The Dutch Shoe Mystery
- First edition (US)
- Author: Ellery Queen
- Language: English
- Series: Ellery Queen mysteries
- Genre: Mystery novel / Whodunnit
- Publisher: Frederick A. Stokes (USA) Gollancz (UK)
- Publication date: 1931
- Publication place: United States
- Media type: Print
- OCLC: 38105971
- Preceded by: The French Powder Mystery
- Followed by: The Greek Coffin Mystery

= The Dutch Shoe Mystery =

1931 novel by Ellery Queen

The Dutch Shoe Mystery (subtitled A Problem in Deduction) is a novel written in 1931 by Ellery Queen. It is the third of the Queen mysteries.

==Plot summary==

An eccentric millionairess is lying in a diabetic coma on a hospital bed in an anteroom of the surgical suite of the Dutch Memorial Hospital, which she founded, awaiting the removal of her gall bladder. When the surgery is about to begin, the patient is found to have been strangled with picture wire. Although the hospital is crowded, it is well guarded, and only a limited number of people had the opportunity to have murdered her, including members of her family and a small number of the medical personnel.

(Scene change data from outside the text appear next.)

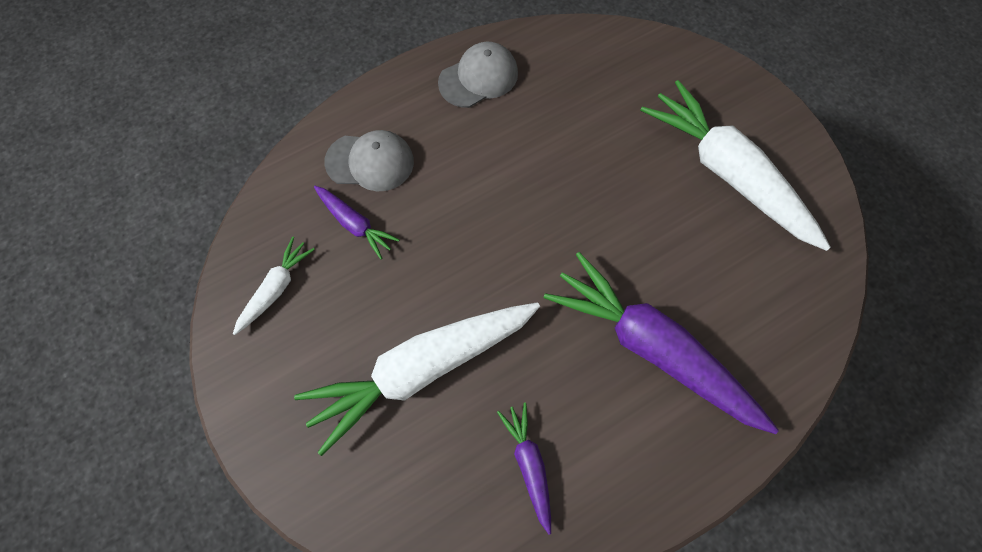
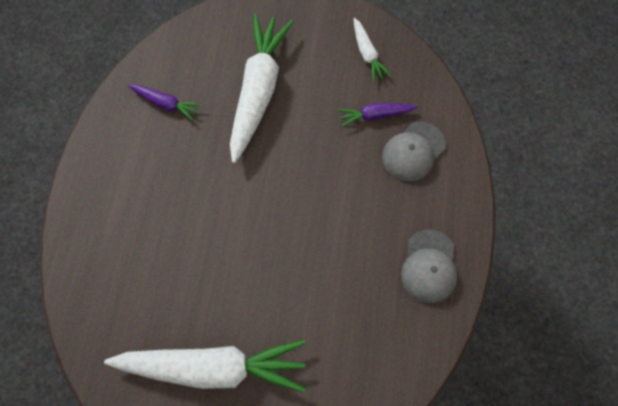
camera: 130 degrees right, 0 degrees up
(652, 348) = (158, 211): purple carrot -> none

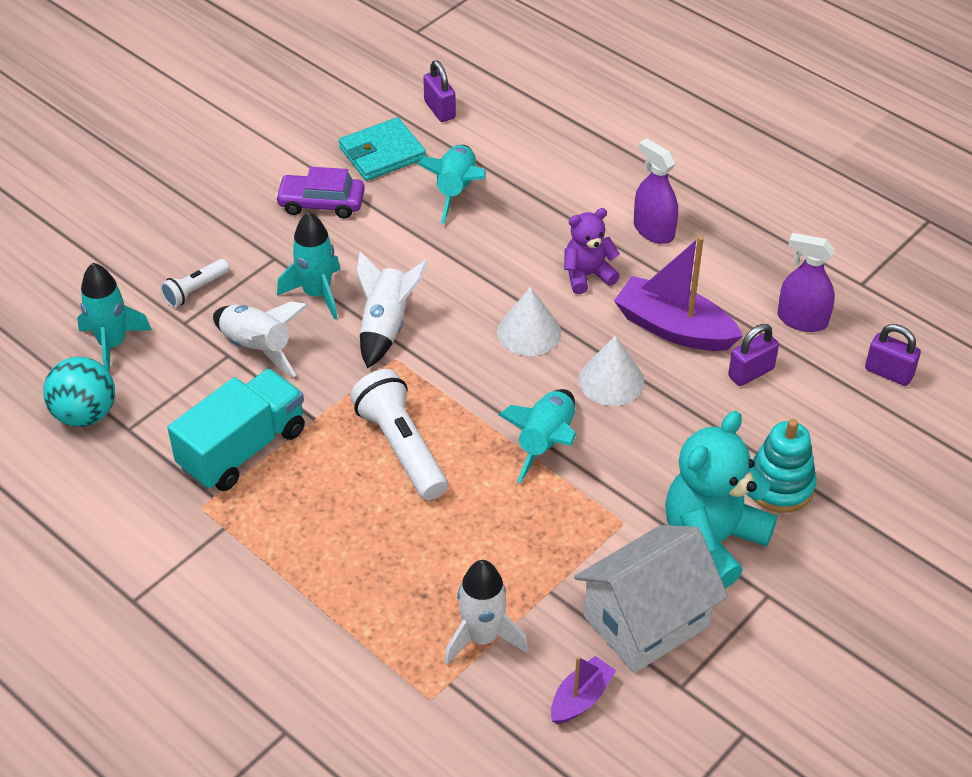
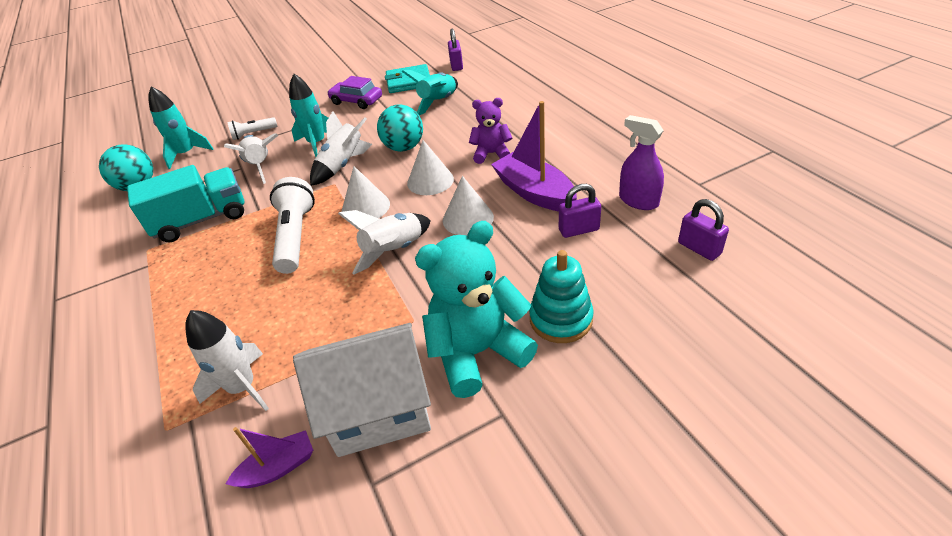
camera: 25 degrees right, 5 degrees down
(457, 282) = (404, 147): none -> turquoise ball
(466, 387) = (365, 207): none -> white cone
(546, 442) = (394, 251): turquoise rocket -> white rocket
(653, 230) = (553, 134): purple spray bottle -> none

The apparent murderer is a member of the surgical staff who was actually seen in the victim's vicinity, but his limp makes him easy to impersonate. Ellery Queen examines a pair of hospital shoes, one of which has a broken lace that has been mended with surgical tape. He performs an extended piece of logical deduction based on the shoe, plus such slight clues as the position of a filing cabinet, and creates a list of necessary characteristics of the murderer that narrows the field of suspects down to a single surprising possibility.

==Literary significance and criticism==

The novel, and the other "nationality" mysteries, had the unusual feature of a "Challenge to the Reader" just before the ending is revealed; the novel breaks the fourth wall and speaks directly to the reader. "At this point in the story of The Dutch Shoe Mystery ... I inject a Challenge to the Reader ... maintaining with perfect sincerity that the reader is now in possession of all the pertinent facts essential to the correct solution of the ... murders."

"In spite of great length and unnecessary imitation of Van Dine, a well-reasoned solution of an attractive problem."